Vale – Maximilian Schell

Best Actor Oscar winner Maximilian Schell has passed away.

Maximilian Schell (in 1970) - 1930-2014
Maximilian Schell (in 1970) – 1930-2014

Academy Award-winning actor Maximilian Schell has passed away.

Mr Schell was an actor of Austrian-Swiss descent, with his first feature film role coming in 1955’s German production Children, Mothers & A General. Schell made a number of films in Europe during the mid-50’s, before moving to America to take on Hollywood. His debut Hollywood feature was The Young Lions (1958), opposite Marlon Brando and Montgomery Clift.
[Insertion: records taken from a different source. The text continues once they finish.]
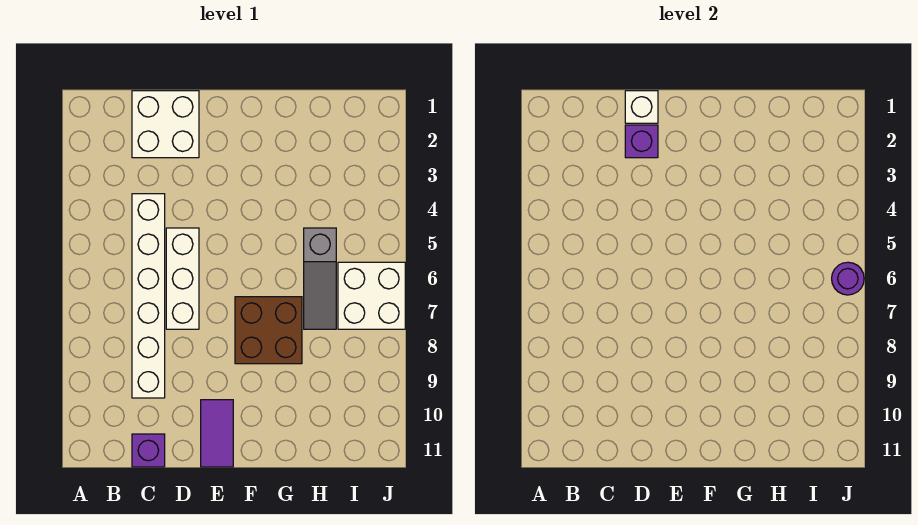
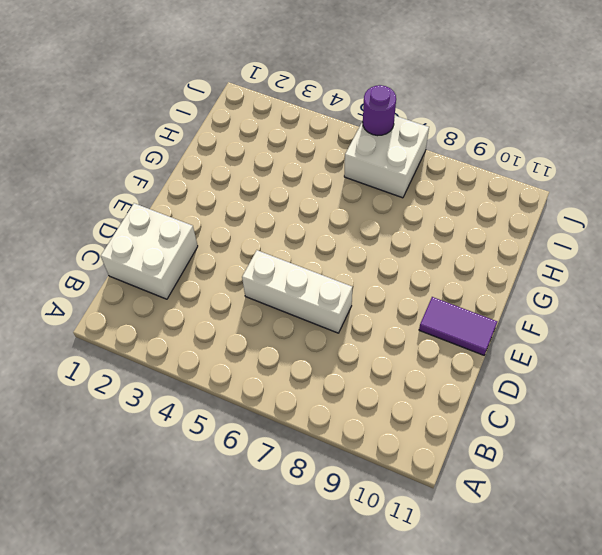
none -> white brick C4:C9 level 1
none -> purple brick C11 level 1

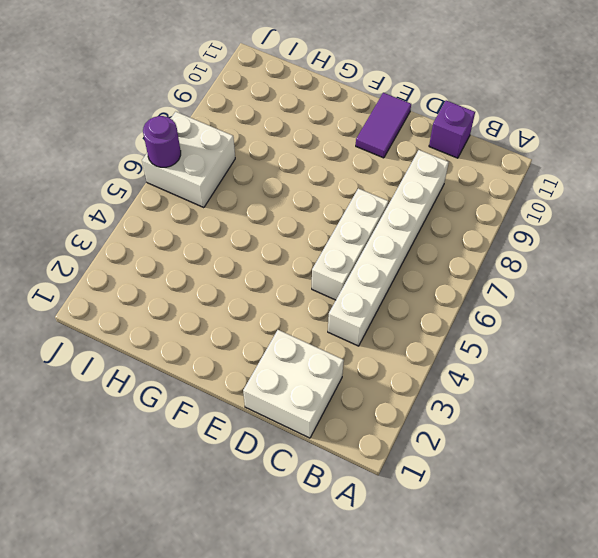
none -> brown brick F7:G8 level 1
none -> grey slope H5:H7 level 1 top 5

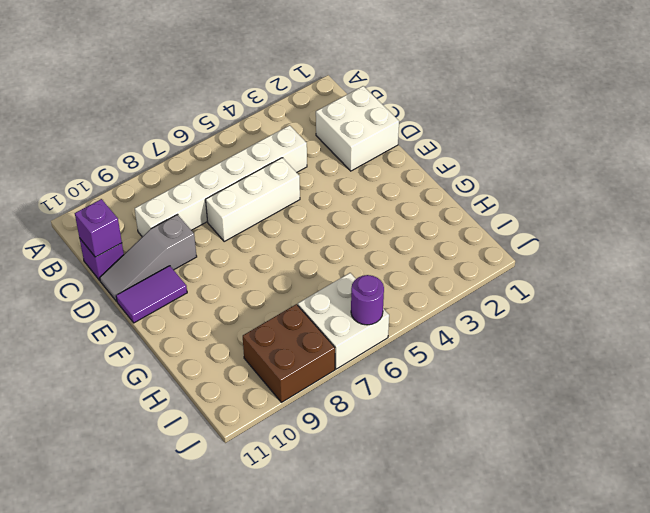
purple brick C11 level 2 -> purple brick D2 level 2
grey slope D9:D11 level 1 top 9 -> grey slope H5:H7 level 1 top 5
brown brick I8:J9 level 1 -> brown brick F7:G8 level 1
none -> white brick D1 level 2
In 1959 he was cast to play a role in the TV adaption of Judgement At Nuremberg, about the post-war Nazi tribunal set up to pass judgement on war crimes. Both he and fellow cast-mate Werner Klemperer were cast in the film version based on their performances. It was for the film version of Nuremberg that Schell won the Best Actor Oscar in 1961.

A prolific film-maker, particularly in Europe, he produced and appeared in a number of independent films throughout the years, as well as continuing to appear in many Hollywood productions – memorably in the Disney sci-fi flick The Black Hole, a ship’s captain in Krakatoa, and a role alongside Lawrence Olivier, Vanessa Redgrave and Terrence Howard in Peter the Great (1986). He won a Golden Globe for his performance in Stalin (as Vladimir Lenin), in 1992, and would appear as Tea Leoni’s father in Deep Impact, in 1998.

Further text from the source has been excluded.